Typical symptoms are: 

  • Pain at the front of the foot at the location of the lesion
  • The sensation of a lump in the shoe
  • Burning, numbness or “pins and needles” felt in the distal toes


There are several ways to test for Morton’s neuroma:

  • Deep pressure applied to the affected intermetatarsal space on the dorsal foot causes pain
  • Metatarsal squeeze test – squeezing the forefoot with one hand to create a concave shape to the plantar aspect while using the other hand to press the affected area on the plantar side of the foot causes pain
  • Mulder’s sign – a painful click is felt when using two hands on either side of the foot to manipulate the metatarsal heads to rub the neuroma


Ultrasound or MRI can be used to confirm the diagnosis.


Management options include:

  • Adapting activities (e.g., avoiding high heels)
  • Analgesia (NSAIDs if suitable)
  • Insoles
  • Weight loss if appropriate
  • Steroid injections
  • Radiofrequency ablation
  • Surgery (e.g., excision of the neuroma)


Bunions (Hallux Valgus)

The medical name for bunions is hallux valgus (hallux refers to the big toe, and valgus refers to the angle of the deformity).

A bunion is a bony lump created by a deformity at the metatarsophalangeal joint (MTP) at the base of the big toe. The first metatarsal becomes angled medially, the big toe (hallux) become angled laterally (towards the other toes), and the MTP joint becomes inflamed and enlarged.

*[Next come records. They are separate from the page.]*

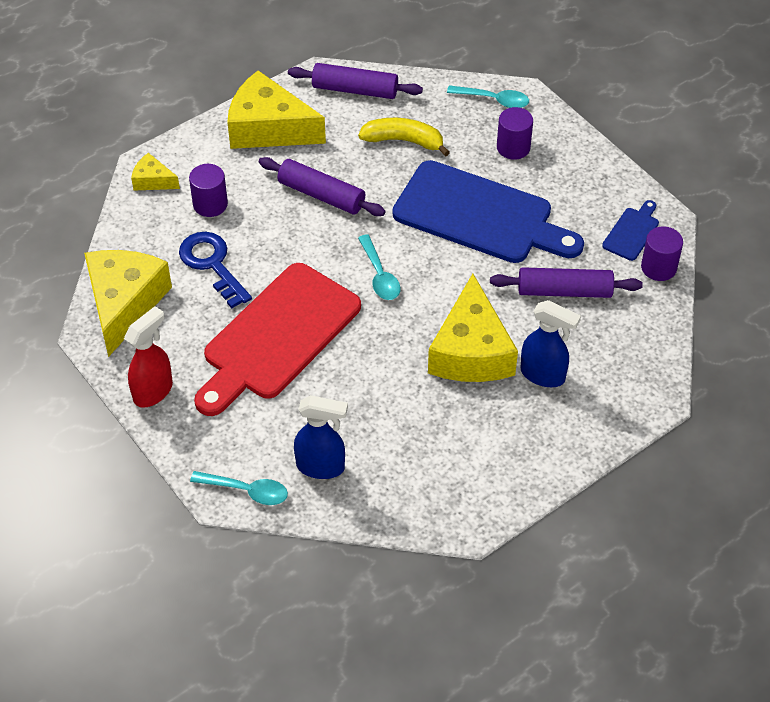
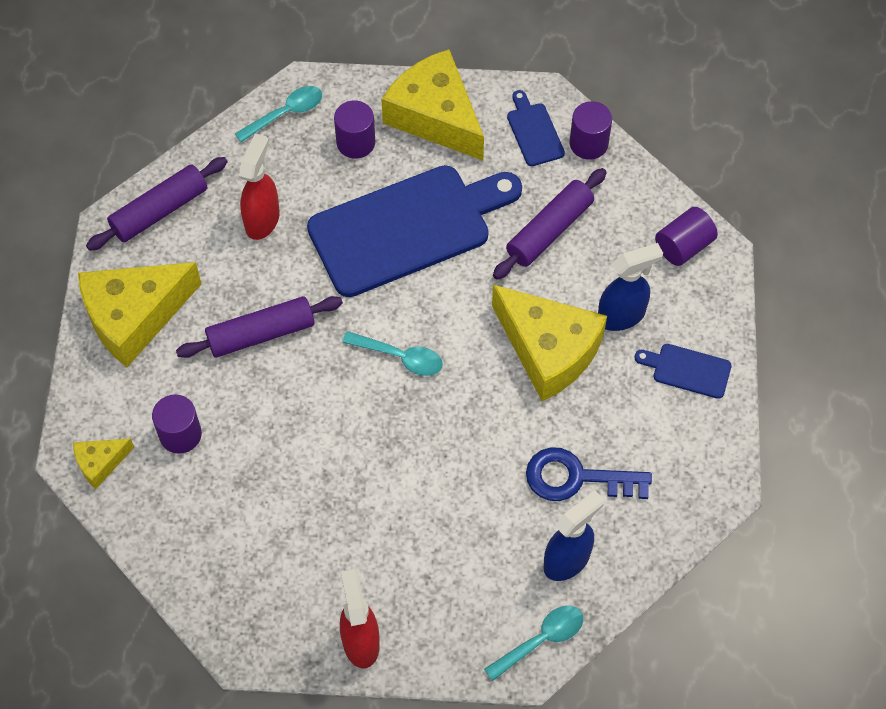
camera: 50 degrees left, 10 degrees up
(124, 304) = (232, 595): yellow cheese -> yellow cheese (435, 116)
(212, 264) = (256, 485): blue key -> blue key (576, 478)
(277, 337) = (393, 491): red cutting board -> none
(404, 141) = (262, 219): yellow banana -> red spray bottle
(542, 442) = (687, 370): none -> blue cutting board
(639, 375) = (683, 246): none -> purple cylinder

Over time, additional stress on the joint can result in osteoarthritis.

Bunions develop slowly. The cause is not clear. They can be painful, particularly when walking and wearing tight shoes. 

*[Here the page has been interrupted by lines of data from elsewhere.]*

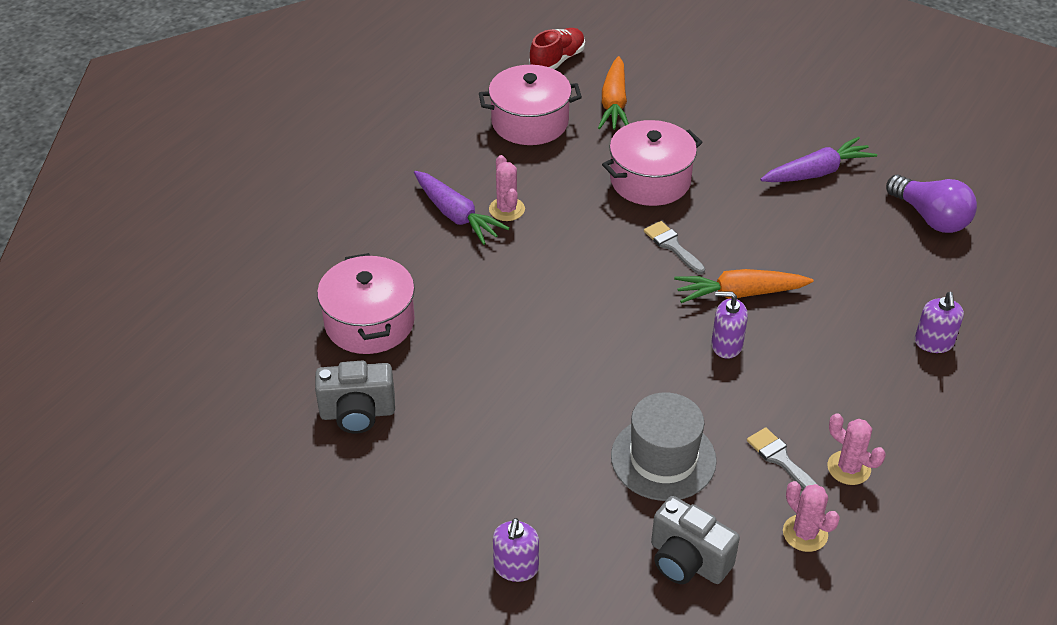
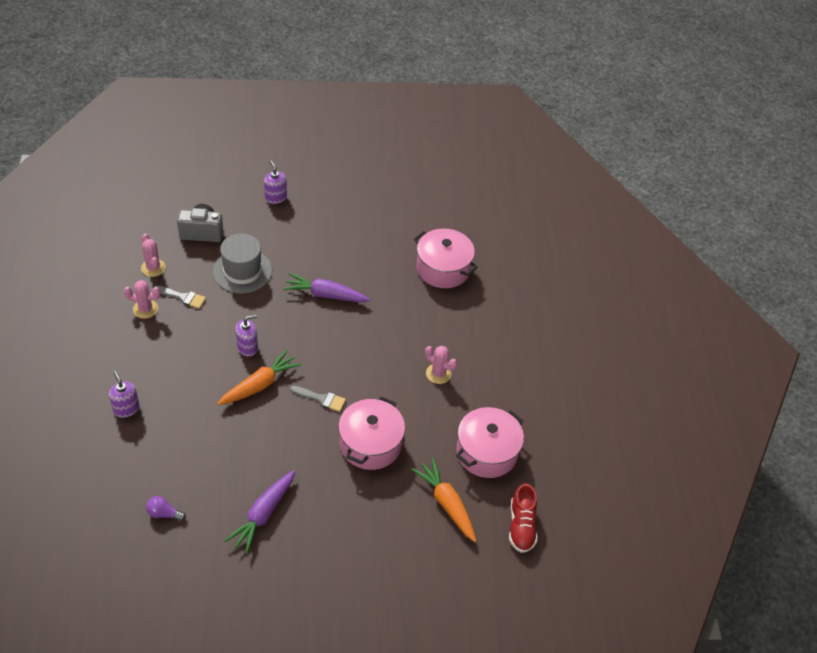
camera: 140 degrees right, 5 degrees up
(357, 413) = (403, 225): grey camera -> none
(456, 215) = (462, 354): purple carrot -> purple carrot (325, 295)
(805, 533) = (153, 268): pink cactus -> pink cactus turned 45 degrees clockwise
(930, 217) = (164, 513): purple light bulb -> purple light bulb, size x0.52

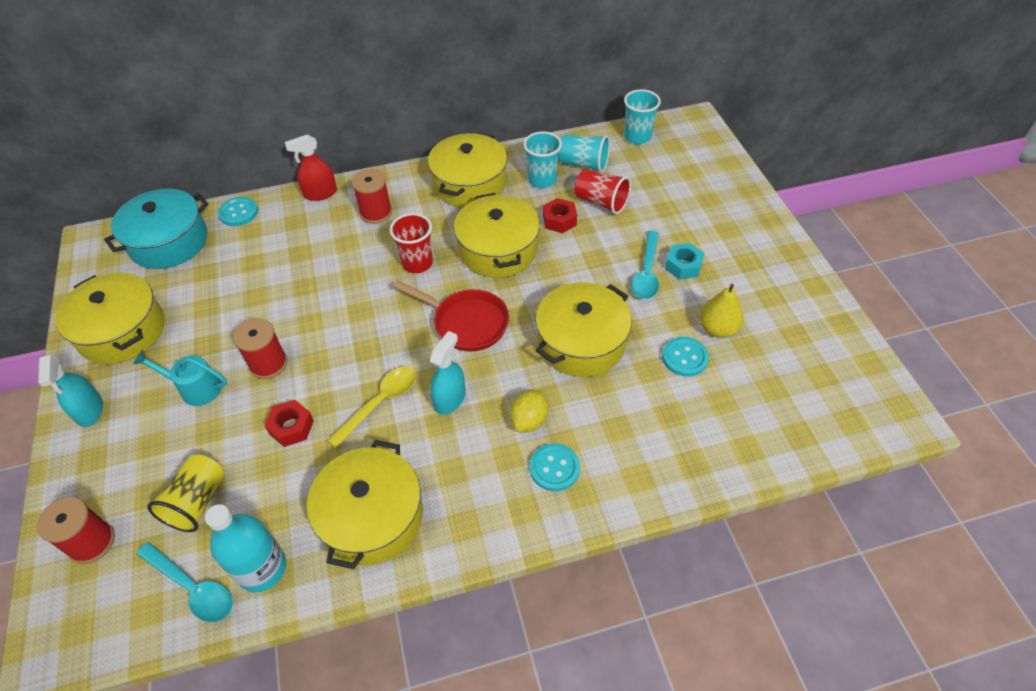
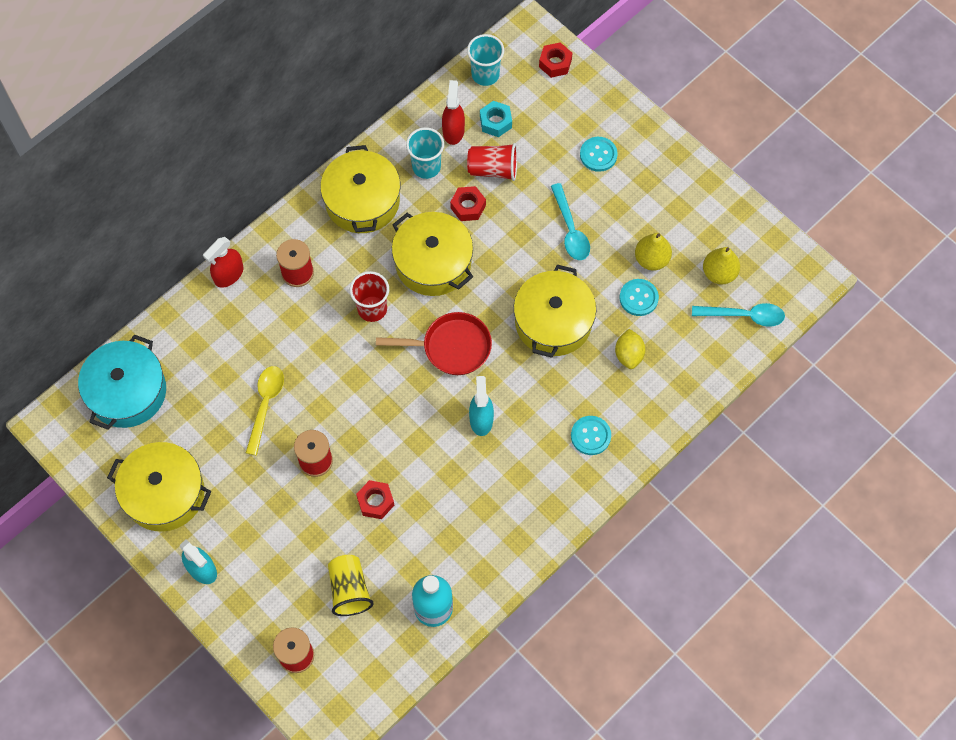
camera: 30 degrees left, 15 degrees up
(193, 588) = (395, 644): turquoise spoon -> turquoise spoon (744, 316)
(195, 388) = (272, 510): turquoise watering can -> none
(238, 213) = (167, 331): turquoise button -> turquoise button (598, 155)
(372, 517) = (484, 535): yellow pot -> none
(380, 402) = (430, 448): yellow spoon -> yellow spoon (265, 405)
(529, 420) = (551, 408): yellow lemon -> yellow lemon (629, 355)
(583, 164) = (453, 131): turquoise cup -> red spray bottle
(683, 266) = (596, 208): turquoise nut -> turquoise nut (495, 122)
(706, 149) = (555, 63): none -> red nut
(788, 370) = (719, 273): none -> yellow pear

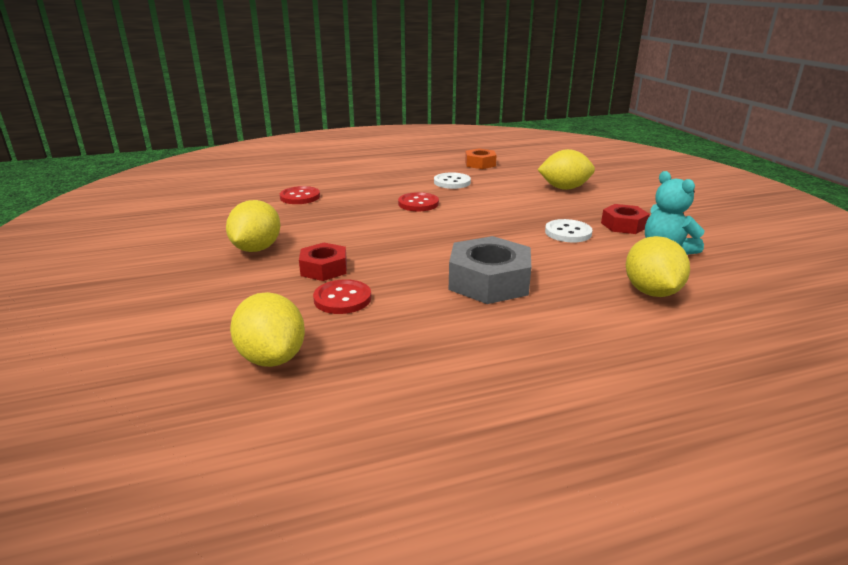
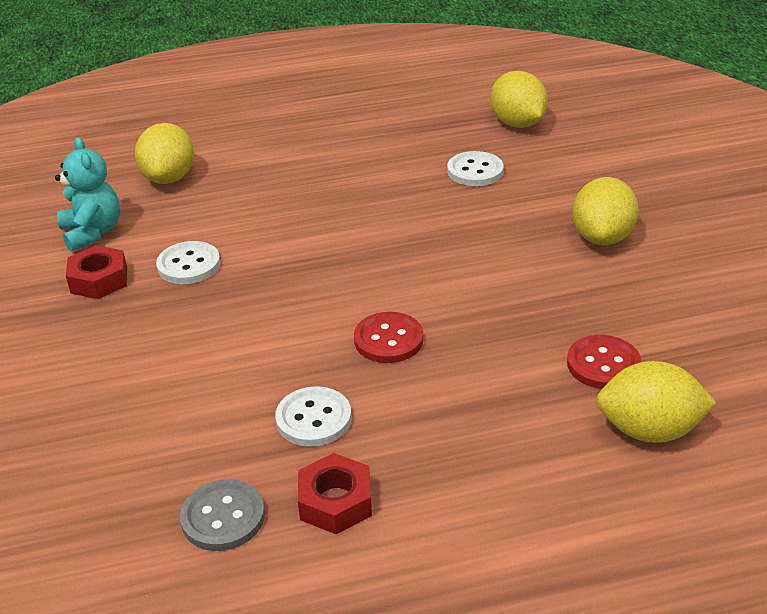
camera: 175 degrees left, 10 degrees up
(324, 269) = (505, 206): red nut -> red nut (335, 502)
(342, 299) = (475, 171): red button -> white button
(480, 164) = (223, 517): orange nut -> grey button
(489, 281) = (325, 190): grey nut -> none
(564, 188) = (106, 390): yellow lemon -> yellow lemon (649, 430)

Weight-bearing x-rays can be used to assess the extent of the deformity.

Conservative management is with wide, comfortable shoes and analgesia. Patients can use bunion pads to protect the bunion from friction inside their shoes.

Surgery is the definitive treatment. There are various options depending on individual factors. The aim is to realign the bones and correct the deformity. 



Gout is a common cause of pain and swelling in the metatarsophalangeal joint (MTP) at the base of the big toe. It can also affect the ankle, wrists, base of the thumb or knee.

Gout is a type of crystal arthropathy associated with chronically high blood uric acid levels. Urate crystals collect in the joint, causing it to become acutely hot, swollen and painful.

Diagnosis is usually made clinically. It is essential to exclude septic arthritis as a differential diagnosis. This may require joint fluid aspiration.

Aspirated fluid will show:

  • No bacterial growth
  • Needle shaped crystals
  • Negatively birefringent of polarised light
  • Monosodium urate crystals


Management during the acute flare is with:

  • NSAIDs (e.g. ibuprofen) are first-line
  • Colchicine second-line
  • Steroids can be considered third-line


Allopurinol is a xanthine oxidase inhibitor used for the prophylaxis of gout. It reduces the uric acid level.

Lifestyle changes can reduce the risk of developing gout. This involves losing weight, staying hydrated and minimising the consumption of alcohol and purine-based foods (such as meat and seafood).

TOM TIP: Do not initiate allopurinol prophylaxis until after the acute attack has settled. Starting allopurinol can cause or worsen an attack of gout. When a patient is already using allopurinol, they can continue taking it during further acute episodes.